§ About this exercise
Write out all the entries word for word and omit any pictures.

[Spatial change descriptions]

*-*-*

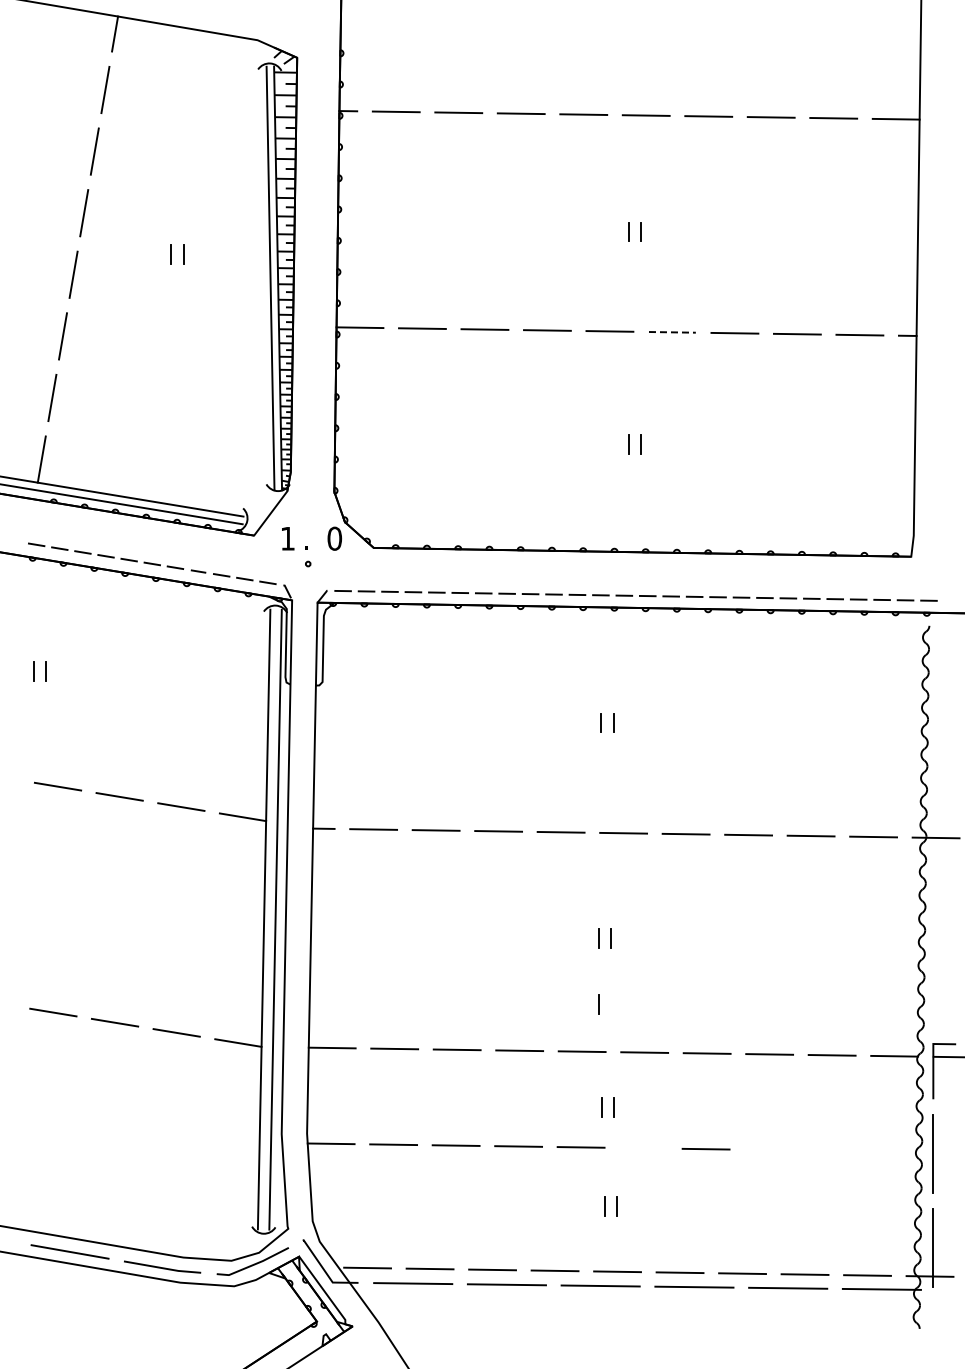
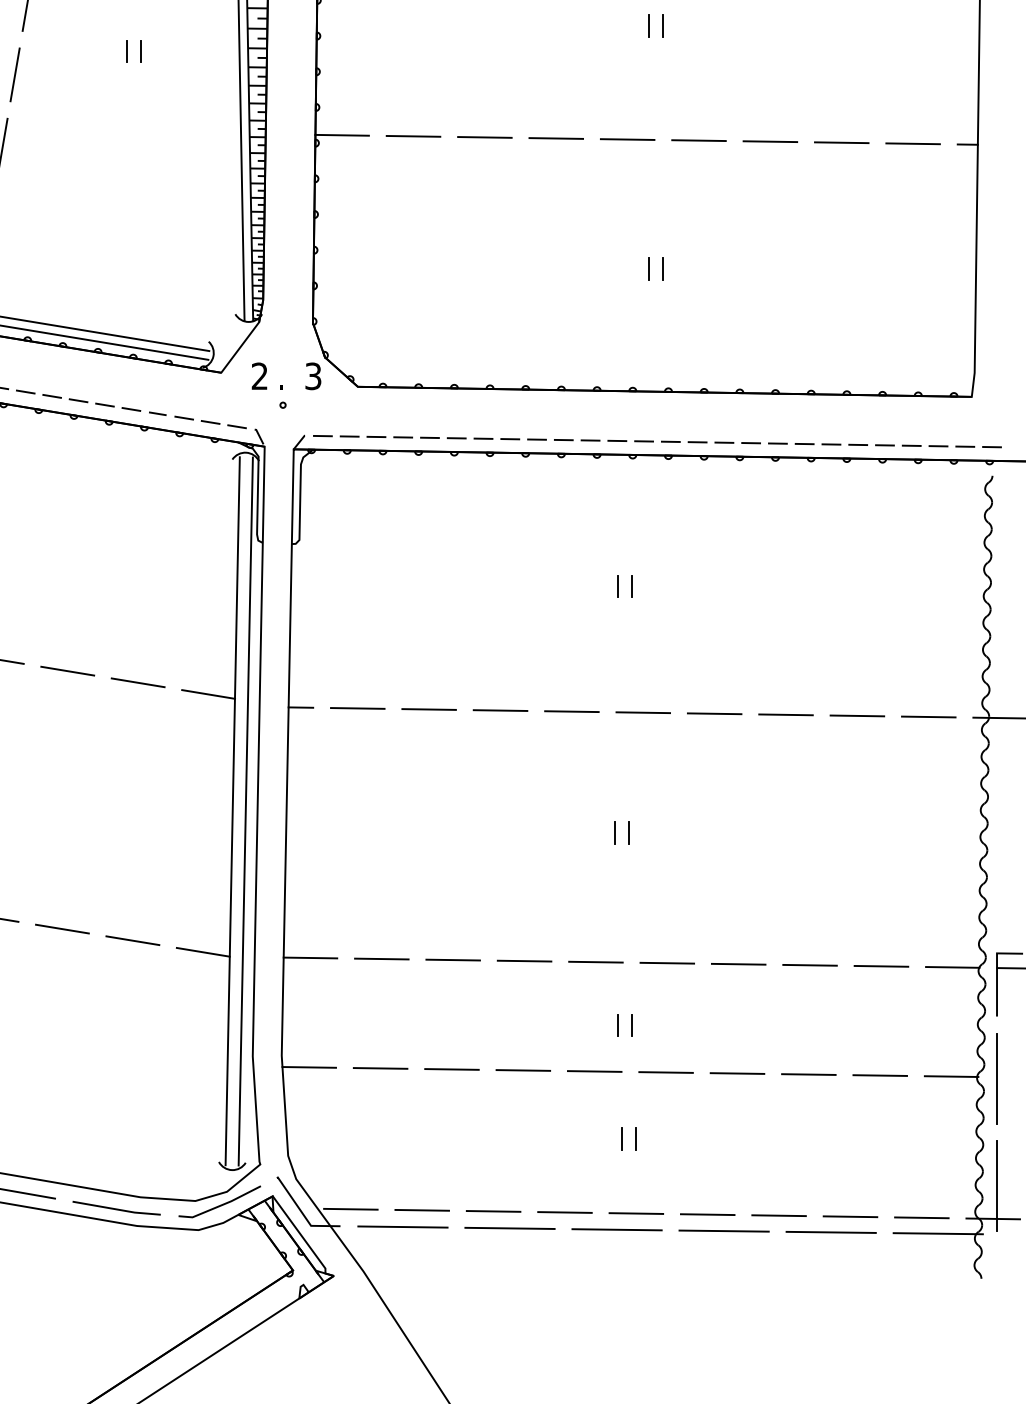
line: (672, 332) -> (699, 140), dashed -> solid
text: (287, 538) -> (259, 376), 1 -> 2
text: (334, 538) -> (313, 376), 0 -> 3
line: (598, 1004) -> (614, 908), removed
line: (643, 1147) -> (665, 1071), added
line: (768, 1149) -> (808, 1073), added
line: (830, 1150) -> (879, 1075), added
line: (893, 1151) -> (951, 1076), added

*-*-*

§ Output for this task
line: (672, 332) -> (699, 140), dashed -> solid
text: (287, 538) -> (259, 376), 1 -> 2
text: (334, 538) -> (313, 376), 0 -> 3
line: (598, 1004) -> (614, 908), removed
line: (643, 1147) -> (665, 1071), added
line: (768, 1149) -> (808, 1073), added
line: (830, 1150) -> (879, 1075), added
line: (893, 1151) -> (951, 1076), added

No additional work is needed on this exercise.